Verba manent: Zingaretti, dimissionario in ritardo

Nicola Zingaretti, dopo più di un mese dall’elezione alla Camera, oggi firmerà le dimissioni da presidente della Regione Lazio. E lo farà con il coltello tra i denti pronto all’uso, metaforicamente, contro i 5 Stelle, senza i quali, dice Zingaretti, si potrà correre lo stesso verso la vittoria delle elezioni. Le due cariche che il presidente ha ricoperto finora, però, sono incompatibili. 

La costituzione, la cui sacralità il PD rivendica spesso, contro fantomatici attacchi  alla democrazia provenienti da destra, all’art. 122 ricorda che tali due cariche non possono essere ricoperte contemporaneamente. Zingaretti, con astuzia, aveva anticipato che in caso di elezione si sarebbe dimesso, mettendo così a tacere voci di critica, eppure fino a oggi nessun gesto concreto. Sarà la solita tarantella generalista, però se il dimissionario in ritardo fosse stato un governatore di destra, stampa e televisioni avrebbero scoccato frecce avvelenate. Invece, tutto sommato,  in questo caso poche polemiche. 

D’ora in poi inizieranno i 90 giorni pre elettorali e, presumibilmente, si andrà alle urne i primi di febbraio. Mentre a destra ritornano vecchi nomi che ogni 5 anni godono di popolarità apparente, consapevoli che mai sarà la “volta buona”, a sinistra è incertezza e astio. Tre opposizioni, ciascuna nemica dell’altra, in Parlamento come nella regione della Capitale. Non capiscono, o forse fanno finta di non capire, data la banalità del ragionamento, che per riprendere consensi devono vincere. E per vincere da soli non possono stare. È così difficile, da qui partendo, discutere seduti allo stesso tavolo senza litigare?

Intanto, comunque, Nicola Zingaretti s’è tirato fuori.
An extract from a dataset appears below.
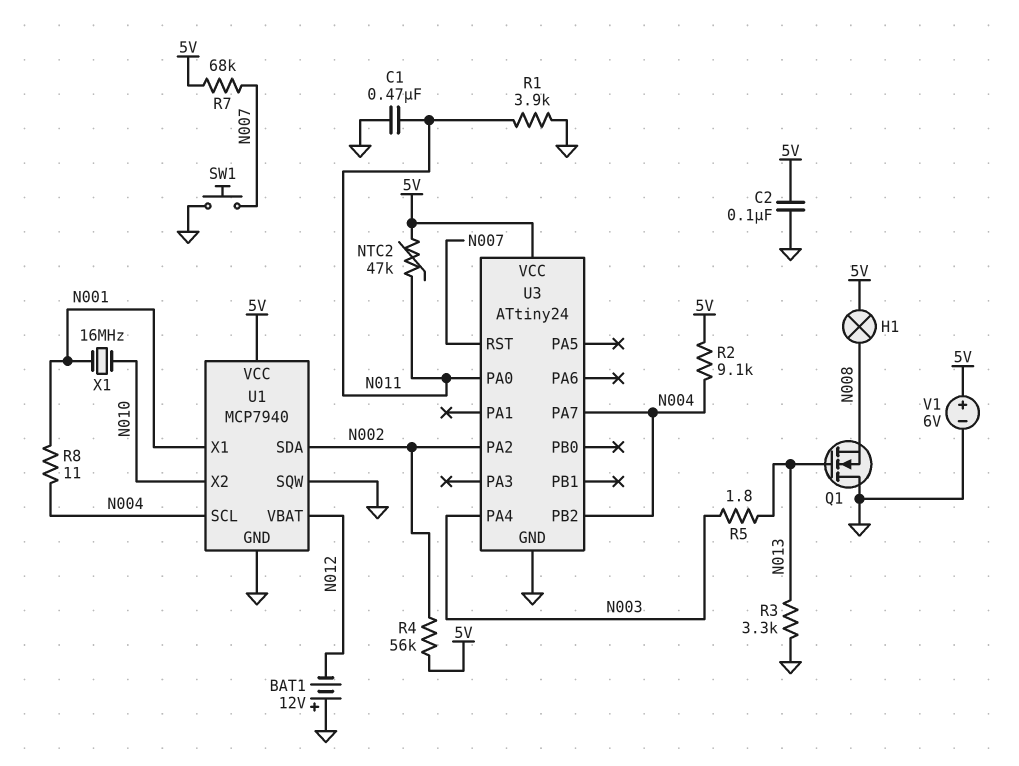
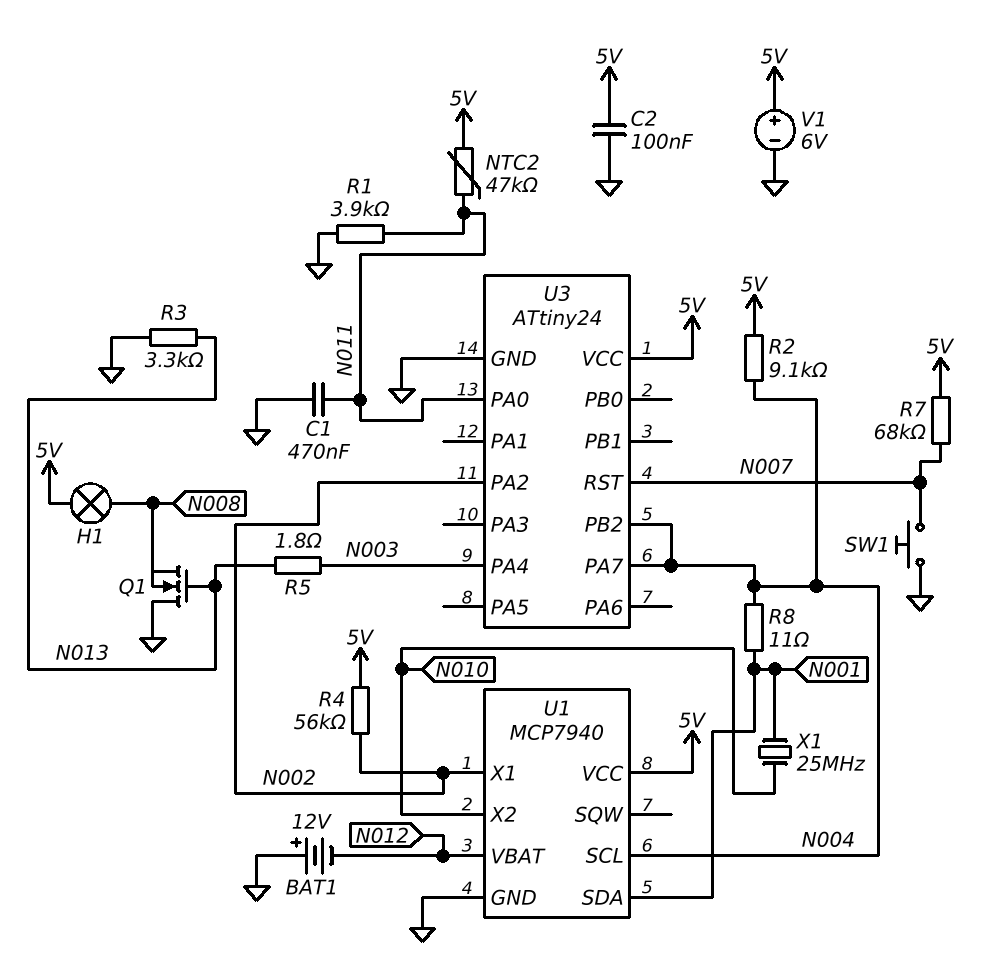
U1 pin SDA: N002 -> N001
U1 pin SQW: GND -> none
U1 pin X1: N001 -> N002
X1: 16MHz (N001, N010) -> 25MHz (N001, N010)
E ha fatto tutto ciò che, per ora, era prestigioso fare politicamente: segretario di un partito di prim’ordine, presidente di una tra le principali regioni del Paese e parlamentare. Secondo il cursus honorum di un attore, se volessimo tirare la giacchetta al fratello Luca, dopo questo curriculum mancherebbe solo il “regista”. Anche se di quelli, nel PD, ce ne stanno già fin troppi.